Month 6: Financial Clean-up and Banking Regulation

Policies Implemented

  • Absorption of Private Debt by the State:

    • The State buys from banks the portfolio of non-performing or uncollectible loans from families and SMEs.
    • 10-year public debt is issued to finance this operation (or part of the trade surplus generated by the tariffs is used).
  • Limit on Bank Profit: It is established by law that the profitability of financial institutions may not exceed 30% per annum on net equity. The surplus must be allocated to productive credit at a subsidised rate or to reserves.

 

Why Month 6 and Not Month 24?

  • Balance sheet clean-up: Families and businesses begin the investment phase without the burden of old debts.
  • Avoids the "Credit Crunch": Banks, cleaned up by the State, can lend again.
  • Narrative coherence: It is a countercyclical technical measure, not a bailout for speculators (because the speculators already left in months 1-5).

 

Social and Business Climate

  • Mortgage or pledge debtors: Total relief. They free up income for consumption or investment.
  • Banks: Accept the profit cap in exchange for having clean balance sheets and systemic stability.
  • State: Takes on a manageable liability, offset by the economic reactivation.
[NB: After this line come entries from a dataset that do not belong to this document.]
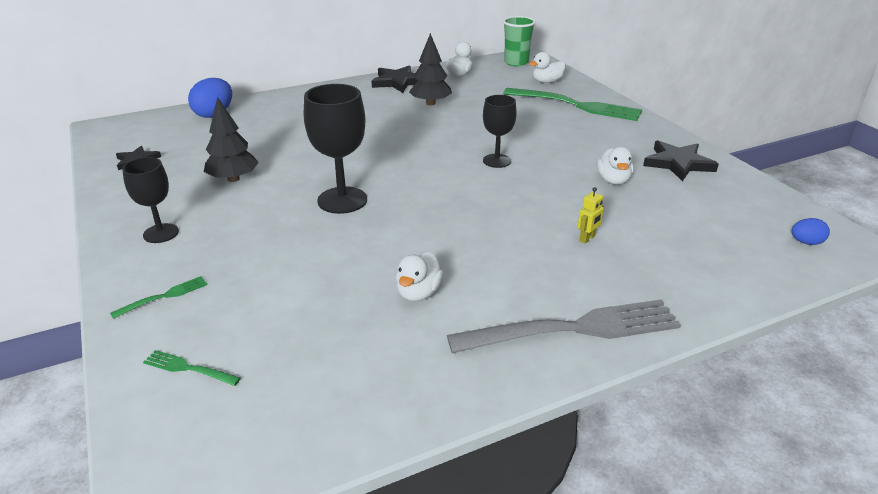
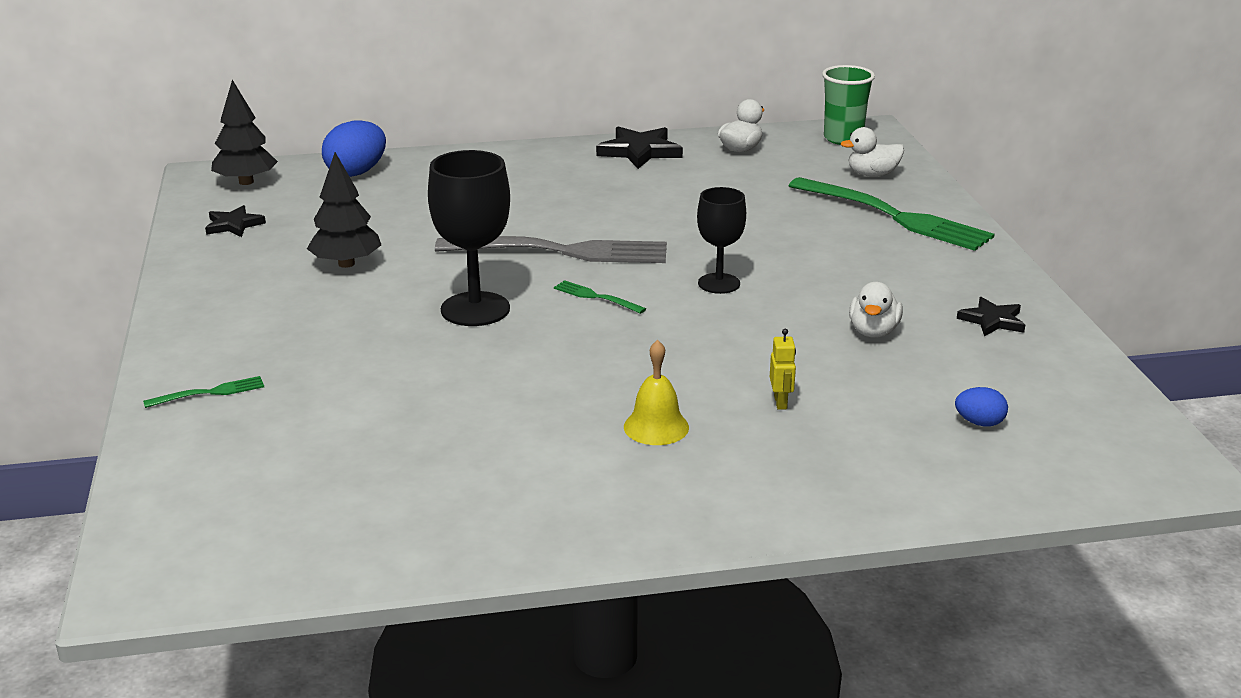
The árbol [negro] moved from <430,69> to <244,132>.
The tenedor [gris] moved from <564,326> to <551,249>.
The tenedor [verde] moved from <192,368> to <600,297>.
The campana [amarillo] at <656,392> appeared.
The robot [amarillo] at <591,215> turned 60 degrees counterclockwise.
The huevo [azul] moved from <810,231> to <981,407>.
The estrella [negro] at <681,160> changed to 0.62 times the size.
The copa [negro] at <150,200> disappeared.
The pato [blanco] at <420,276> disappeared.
Months 7-8: The Calm After the Storm

Policies Implemented

  • Monitoring of tariff application (Technology enters without obstacles; Textiles are stopped at Customs).
  • First loans in dollars for technology (line to be launched in Month 9).

 

Economic Analysis

Monthly inflation falls drastically:

  • Food: Capped.
  • Technology: Cheap (0% tariff).
  • Services: Rise due to demand, but the real wage remains high.
  • Dollar: Moves in a range of $3,800 - $4,200.

 

Real Purchasing Power

The real wage reaches its historical peak. A typical family with two minimum wages can access a diversified consumption basket, save in pesos to buy technology (cheap), and think about domestic holidays.

Month 9: Credit for Productivity

Policies Implemented

  • Launch of a Line of Credit in Dollars for Technology Acquisition:
    • Rate: 4% per annum.
    • Term: Up to 10 years.
    • Purpose: Machinery, Software, Medical Equipment, Automation (Non-Producible Goods).

 

Key Reasoning (Debate on "Burning Dollars")

  • Criticism: "They will use dollars to import technology that does not export."
  • Model's Response: That technology substitutes future imports. It is preferable to import a machine once (with credit) and produce locally for 10 years, than to import the finished product every year. In both cases, dollars are consumed at the beginning; in one case, you stop consuming them forever; in the other, the bleeding is perpetuated.

 

Sectoral Impact

  • Industrial SMEs: Gain access to unimaginable modernisation. Increase in productivity.
  • Agricultural Sector: Renewal of machinery with soft financing.
  • Health: High-complexity equipment at international prices.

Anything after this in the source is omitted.